Sometimes your data in Google Analytics is not always as authentic as it seems at first glance.

One of the bigger data integrity issues that can occur is traffic that comes from spiders and robots to your website. This traffic is not legitimate but can often appear otherwise.

Bot traffic is not always malicious, but it is useless and adds absolutely no value in terms of Google Analytics; in fact, having this in your account can skew your real data quite significantly.

There is no catch-all for eliminating ‘ghost’ or ‘spam’ traffic in Google Analytics, but here we’ll look at some of the more common ways of spotting these pesky bleeders in your account and some quick tips on how to turf ‘em out.

How do I spot bot traffic?

Most of the time, fake traffic has attributes that make it easy to spot.

As I alluded to in a previous article, a sudden increase in direct or referral traffic would be a huge warning sign that there’s been some foul play.

Google Analytics graph showing bot traffic spike
This direct traffic spike is needy and requires your attention

Of course, that’s not to say this is where the investigation ends – this traffic may be legitimate as a result of marketing activity or seasonality. However, if this increase is unexpected you would want to follow this up with some investigatory work.

One of the starting points I generally use during an investigation is the ‘Hostname’ report (Audience > Technology > Network > Hostname)

Google Analytics screen shot of hostname report

Google Analytics service provider, hostname screen shot

Try this out for yourself. Are there any strange looking domains in here? Ideally, the only domain in this report should be the domain of your website(s) – anything other than this is likely going to be illegitimate.

Another good dimension to use is ‘Network Domain’ – again, check if there are any network provider domains here that look suspicious. ‘Amazonaws.com’ is a well-known bot crawler that I’ve seen wreak havoc across many accounts.

Spam traffic can be sussed out using metrics too. Engagement stats will look peculiar: extremely high bounce rates, low pages/session and average session duration metrics, like in the screenshot below, are a good indicator of bots. After all, the intention of the bot is just to crawl the site and leave its data behind. It would not interact with the site as a real person would.

E-Commerce/Goal Conversion data is also a good reference point for this; if a particular dimension has a high amount of sessions but absolutely no conversions, this could well be spam.

Google Analytics screen shot example
Real bot traffic, caught in the wild

You can also see traces of spam in the Referral channel. Referral spam is a bit more sleuth-y than real bots as they attempt to mask their identity by using fake referrer headers – usually the name of the domain that they want to promote. Go to your list of referrals (Acquisition > Channels > Referrals), sort the bounce rate column low to high and you will likely see some suspicious domains, like the ones below:

Google Analytics screen shot of example spam names
Mmm, delicious spam

Fake traffic is not always obvious, but try using all of the points above in combination to catch it in the act. Check through your list of sources for unusual looking domains, apply secondary dimensions for extra analysis and look at those engagement metrics closely.

Data confident?

No more bots and a full Analytics setup

Let us help

How do I get rid of bot traffic?

Now we’ve identified some bot traffic let’s not sit on our hands.

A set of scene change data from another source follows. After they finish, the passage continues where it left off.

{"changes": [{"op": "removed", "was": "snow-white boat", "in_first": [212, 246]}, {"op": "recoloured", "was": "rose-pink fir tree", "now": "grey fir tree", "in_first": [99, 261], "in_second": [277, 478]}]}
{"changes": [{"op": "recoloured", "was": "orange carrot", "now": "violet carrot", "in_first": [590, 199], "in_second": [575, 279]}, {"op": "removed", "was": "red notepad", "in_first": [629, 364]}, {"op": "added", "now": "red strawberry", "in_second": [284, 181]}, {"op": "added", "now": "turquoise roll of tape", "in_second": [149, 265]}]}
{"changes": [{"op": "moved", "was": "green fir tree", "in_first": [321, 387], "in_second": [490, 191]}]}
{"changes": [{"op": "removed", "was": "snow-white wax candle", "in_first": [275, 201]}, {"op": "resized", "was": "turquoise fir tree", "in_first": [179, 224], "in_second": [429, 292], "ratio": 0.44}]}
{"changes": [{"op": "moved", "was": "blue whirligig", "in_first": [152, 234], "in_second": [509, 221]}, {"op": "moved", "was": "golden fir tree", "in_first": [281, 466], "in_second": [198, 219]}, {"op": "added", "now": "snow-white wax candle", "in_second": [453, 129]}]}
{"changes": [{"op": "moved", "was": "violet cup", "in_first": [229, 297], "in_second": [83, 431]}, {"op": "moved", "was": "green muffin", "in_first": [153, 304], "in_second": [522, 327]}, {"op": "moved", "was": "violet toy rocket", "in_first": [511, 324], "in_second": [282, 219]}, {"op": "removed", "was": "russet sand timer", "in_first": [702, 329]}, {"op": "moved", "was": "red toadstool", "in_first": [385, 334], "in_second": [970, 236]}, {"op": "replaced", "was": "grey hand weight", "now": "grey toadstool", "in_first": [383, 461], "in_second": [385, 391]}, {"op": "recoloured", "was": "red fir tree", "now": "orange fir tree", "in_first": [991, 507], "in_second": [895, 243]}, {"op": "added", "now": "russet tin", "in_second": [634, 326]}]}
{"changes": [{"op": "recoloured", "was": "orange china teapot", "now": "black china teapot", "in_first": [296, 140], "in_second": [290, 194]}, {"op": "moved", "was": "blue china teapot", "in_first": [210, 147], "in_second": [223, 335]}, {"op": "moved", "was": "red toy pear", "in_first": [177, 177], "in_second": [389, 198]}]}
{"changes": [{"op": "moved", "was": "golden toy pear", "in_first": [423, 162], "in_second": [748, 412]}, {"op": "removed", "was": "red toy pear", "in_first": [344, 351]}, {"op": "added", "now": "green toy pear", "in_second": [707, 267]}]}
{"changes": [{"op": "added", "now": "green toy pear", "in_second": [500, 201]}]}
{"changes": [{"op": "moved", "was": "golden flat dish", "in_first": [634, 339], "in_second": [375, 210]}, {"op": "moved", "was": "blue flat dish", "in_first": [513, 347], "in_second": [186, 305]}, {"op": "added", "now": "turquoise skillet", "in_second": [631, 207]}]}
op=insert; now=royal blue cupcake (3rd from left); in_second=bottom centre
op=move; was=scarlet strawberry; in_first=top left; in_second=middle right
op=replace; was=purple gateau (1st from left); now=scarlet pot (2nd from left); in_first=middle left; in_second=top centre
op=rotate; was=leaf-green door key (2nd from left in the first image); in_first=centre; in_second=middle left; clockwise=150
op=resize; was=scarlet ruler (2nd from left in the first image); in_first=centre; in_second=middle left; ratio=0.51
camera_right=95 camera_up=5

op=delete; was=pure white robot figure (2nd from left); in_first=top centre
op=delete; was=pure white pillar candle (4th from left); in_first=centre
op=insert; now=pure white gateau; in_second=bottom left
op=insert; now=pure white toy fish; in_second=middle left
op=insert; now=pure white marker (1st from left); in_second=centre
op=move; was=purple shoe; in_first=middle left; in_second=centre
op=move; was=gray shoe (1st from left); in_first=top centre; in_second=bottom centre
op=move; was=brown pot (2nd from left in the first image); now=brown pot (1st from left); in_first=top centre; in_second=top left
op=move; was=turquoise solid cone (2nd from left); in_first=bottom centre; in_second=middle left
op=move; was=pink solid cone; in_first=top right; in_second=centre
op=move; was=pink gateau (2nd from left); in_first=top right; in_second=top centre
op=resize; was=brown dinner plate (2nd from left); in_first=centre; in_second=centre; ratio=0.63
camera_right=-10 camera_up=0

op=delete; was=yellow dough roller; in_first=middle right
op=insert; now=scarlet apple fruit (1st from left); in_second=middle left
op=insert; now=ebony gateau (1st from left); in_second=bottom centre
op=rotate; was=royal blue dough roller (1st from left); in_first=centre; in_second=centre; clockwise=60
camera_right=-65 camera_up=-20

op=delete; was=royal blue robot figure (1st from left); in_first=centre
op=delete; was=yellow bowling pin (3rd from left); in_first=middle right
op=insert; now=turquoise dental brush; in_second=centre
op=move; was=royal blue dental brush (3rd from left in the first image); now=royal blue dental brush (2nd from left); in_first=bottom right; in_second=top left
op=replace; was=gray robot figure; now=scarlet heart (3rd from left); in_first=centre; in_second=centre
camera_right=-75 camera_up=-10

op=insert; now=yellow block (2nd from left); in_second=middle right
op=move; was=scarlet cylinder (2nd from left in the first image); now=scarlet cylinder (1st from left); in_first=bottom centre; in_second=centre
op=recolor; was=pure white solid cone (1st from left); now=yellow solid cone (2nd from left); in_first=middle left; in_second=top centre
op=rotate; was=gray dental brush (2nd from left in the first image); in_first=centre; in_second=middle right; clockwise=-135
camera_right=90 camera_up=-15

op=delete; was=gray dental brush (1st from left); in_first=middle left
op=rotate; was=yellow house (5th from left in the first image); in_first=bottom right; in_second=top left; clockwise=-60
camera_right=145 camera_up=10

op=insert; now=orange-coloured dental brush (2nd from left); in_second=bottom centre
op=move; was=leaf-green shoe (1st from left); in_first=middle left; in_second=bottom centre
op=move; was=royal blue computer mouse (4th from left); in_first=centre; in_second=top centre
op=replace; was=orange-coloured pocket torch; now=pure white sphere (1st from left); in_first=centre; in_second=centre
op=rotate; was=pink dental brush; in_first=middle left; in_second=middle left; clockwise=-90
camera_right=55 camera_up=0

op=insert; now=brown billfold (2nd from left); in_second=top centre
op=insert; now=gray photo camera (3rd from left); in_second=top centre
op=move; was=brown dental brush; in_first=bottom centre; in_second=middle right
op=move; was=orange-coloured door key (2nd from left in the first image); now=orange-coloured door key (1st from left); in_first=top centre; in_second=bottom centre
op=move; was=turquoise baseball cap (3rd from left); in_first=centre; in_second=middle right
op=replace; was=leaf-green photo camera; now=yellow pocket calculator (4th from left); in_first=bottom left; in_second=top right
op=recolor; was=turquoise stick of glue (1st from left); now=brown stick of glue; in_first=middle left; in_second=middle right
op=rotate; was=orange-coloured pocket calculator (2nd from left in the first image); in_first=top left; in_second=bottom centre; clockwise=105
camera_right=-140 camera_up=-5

A while back, Google introduced a feature to Analytics called ‘Bot Filtering’. Ticking this checkbox should prevent data coming in from every possible bot and spider and eliminate your spam traffic completely.

Google Analytics bot filtering

The End.

 

Not really…

Although this feature will help a little bit, it’s by no means a catch-all. I’ve found that even with accounts that have this enabled, bot traffic can still run riot.

Fortunately, Google Analytics allows you to filter out unwanted data and this certainly the most effective way. Follow the steps below and say goodbye to that junk:

This filter will only include traffic coming from your domain and should eliminate rogue data coming from spammy hostnames.

To set up a filter in GA, go to ‘Admin’ > ‘Filters’

Google Analytics admin filter options screen shot

Click ‘+ Add Filter’

Google Analytics add filter screen shot

Name your filter something distinguishable, like the below:

Google Analytics filter naming

Choose ‘Custom’ as the filter type, select ‘Include’ and from the resultant drop-down select ‘Hostname’. Insert the name of your domain(s) here. Press save and you’re all set!

Google Analytics customer filter setting

You can filter certain data from a whole list of different dimensions. In our earlier examples, we saw traces of referral spam. We can get rid of this in the same manner by tweaking the filter, like the below.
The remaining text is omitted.